Fake News meets Reality
Of course, we’re all well aware just how virulent Vladimir Putin’s disinformation campaign has become in recent years, but there have been signs this past week that the spell is beginning to be broken, as fake news meets reality on the frontlines.
Perhaps the most stark example of this came at yesterday’s United Nations General Assembly meeting, when Sergiy Kyslytsya – Ukraine’s Ambassador to the UN, read what he reported to be the last words of a Russian soldier to his mother from Ukraine:
“Mama, I’m in Ukraine. There is a real war raging here. I’m afraid. We are bombing all of the cities together, even targeting civilians. We were told that they would welcome us and they are falling under our armoured vehicles, throwing themselves under the wheels and not allowing us to pass. They call us fascists. Mama, this is so hard.”

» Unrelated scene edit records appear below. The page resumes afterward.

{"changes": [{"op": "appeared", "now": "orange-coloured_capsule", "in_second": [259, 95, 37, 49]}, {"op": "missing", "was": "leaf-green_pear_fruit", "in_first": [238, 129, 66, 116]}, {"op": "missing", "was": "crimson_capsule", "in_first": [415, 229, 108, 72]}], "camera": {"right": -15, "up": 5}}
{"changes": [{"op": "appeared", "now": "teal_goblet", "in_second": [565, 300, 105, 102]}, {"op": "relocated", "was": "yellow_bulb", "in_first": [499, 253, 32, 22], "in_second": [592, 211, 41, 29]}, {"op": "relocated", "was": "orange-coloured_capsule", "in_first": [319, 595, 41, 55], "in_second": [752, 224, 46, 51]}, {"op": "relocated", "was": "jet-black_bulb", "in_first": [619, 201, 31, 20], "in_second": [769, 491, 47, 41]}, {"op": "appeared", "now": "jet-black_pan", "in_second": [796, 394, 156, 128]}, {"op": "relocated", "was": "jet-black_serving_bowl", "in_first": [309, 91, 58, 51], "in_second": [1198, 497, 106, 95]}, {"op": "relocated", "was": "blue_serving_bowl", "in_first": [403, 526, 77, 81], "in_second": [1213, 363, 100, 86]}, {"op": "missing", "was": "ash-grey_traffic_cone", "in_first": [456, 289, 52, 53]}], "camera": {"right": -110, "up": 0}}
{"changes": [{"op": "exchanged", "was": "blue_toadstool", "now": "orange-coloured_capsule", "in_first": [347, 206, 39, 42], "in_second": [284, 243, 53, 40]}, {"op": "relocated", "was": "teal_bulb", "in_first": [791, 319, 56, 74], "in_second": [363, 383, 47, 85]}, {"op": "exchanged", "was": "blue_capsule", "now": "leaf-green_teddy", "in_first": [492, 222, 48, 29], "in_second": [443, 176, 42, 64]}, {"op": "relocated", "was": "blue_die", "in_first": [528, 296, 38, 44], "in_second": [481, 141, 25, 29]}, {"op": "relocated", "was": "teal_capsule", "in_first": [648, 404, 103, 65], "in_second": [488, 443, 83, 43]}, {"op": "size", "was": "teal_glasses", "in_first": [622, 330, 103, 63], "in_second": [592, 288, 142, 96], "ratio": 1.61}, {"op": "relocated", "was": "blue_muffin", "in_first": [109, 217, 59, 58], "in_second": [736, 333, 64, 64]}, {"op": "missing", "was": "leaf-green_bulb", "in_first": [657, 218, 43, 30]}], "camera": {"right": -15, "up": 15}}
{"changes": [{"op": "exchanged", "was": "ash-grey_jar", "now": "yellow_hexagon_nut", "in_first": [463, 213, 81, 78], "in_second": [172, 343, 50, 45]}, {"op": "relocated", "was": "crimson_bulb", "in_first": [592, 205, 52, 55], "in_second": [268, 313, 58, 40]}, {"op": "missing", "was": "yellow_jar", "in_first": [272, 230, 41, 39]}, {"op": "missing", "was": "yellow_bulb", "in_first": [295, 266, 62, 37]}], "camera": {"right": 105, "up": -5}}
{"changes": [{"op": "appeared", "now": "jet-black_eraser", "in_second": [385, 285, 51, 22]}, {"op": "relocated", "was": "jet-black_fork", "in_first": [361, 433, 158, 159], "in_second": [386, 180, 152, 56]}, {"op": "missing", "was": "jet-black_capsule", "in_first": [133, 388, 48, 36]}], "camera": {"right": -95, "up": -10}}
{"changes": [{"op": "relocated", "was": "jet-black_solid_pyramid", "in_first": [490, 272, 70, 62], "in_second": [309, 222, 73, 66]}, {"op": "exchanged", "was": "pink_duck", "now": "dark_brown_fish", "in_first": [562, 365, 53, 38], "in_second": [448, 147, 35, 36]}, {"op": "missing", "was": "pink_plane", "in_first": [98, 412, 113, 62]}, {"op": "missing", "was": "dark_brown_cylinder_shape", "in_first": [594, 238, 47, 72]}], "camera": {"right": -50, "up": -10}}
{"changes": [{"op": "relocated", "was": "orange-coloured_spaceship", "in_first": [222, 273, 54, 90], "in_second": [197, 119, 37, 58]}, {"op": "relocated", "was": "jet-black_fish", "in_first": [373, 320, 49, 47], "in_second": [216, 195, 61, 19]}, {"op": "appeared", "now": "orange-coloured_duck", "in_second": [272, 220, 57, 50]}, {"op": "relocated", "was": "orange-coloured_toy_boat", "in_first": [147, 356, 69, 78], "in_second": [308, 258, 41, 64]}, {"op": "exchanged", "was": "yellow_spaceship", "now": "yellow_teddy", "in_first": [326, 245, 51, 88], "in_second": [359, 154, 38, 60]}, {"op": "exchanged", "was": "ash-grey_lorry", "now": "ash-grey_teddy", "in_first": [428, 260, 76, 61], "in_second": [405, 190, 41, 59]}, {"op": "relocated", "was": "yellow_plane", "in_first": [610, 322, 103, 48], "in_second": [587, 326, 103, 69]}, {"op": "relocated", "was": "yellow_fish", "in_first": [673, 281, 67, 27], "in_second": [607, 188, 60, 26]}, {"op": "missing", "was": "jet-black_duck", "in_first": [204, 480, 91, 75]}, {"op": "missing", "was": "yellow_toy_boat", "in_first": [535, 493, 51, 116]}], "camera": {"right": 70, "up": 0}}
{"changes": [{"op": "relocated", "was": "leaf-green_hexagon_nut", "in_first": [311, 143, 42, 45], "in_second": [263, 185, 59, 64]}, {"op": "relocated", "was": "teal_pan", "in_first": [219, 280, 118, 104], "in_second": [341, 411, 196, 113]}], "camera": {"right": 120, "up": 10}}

Fact checking from the frontline
Meanwhile, Time magazine runs an article titled, ‘How Putin Is Losing at His Own Disinformation Game in Ukraine’, in which Investigative Correspondent, Vera Bergengruen, looks at the inescapable truth that the Kremlin is reporting one thing, while the rest of the world is seeing something very different with their own eyes:
‘As Russian troops closed in on Kyiv and battered the Ukrainian capital with missile strikes on Friday, rumours spread by Russian state media said that President Volodymyr Zelensky had fled the country.’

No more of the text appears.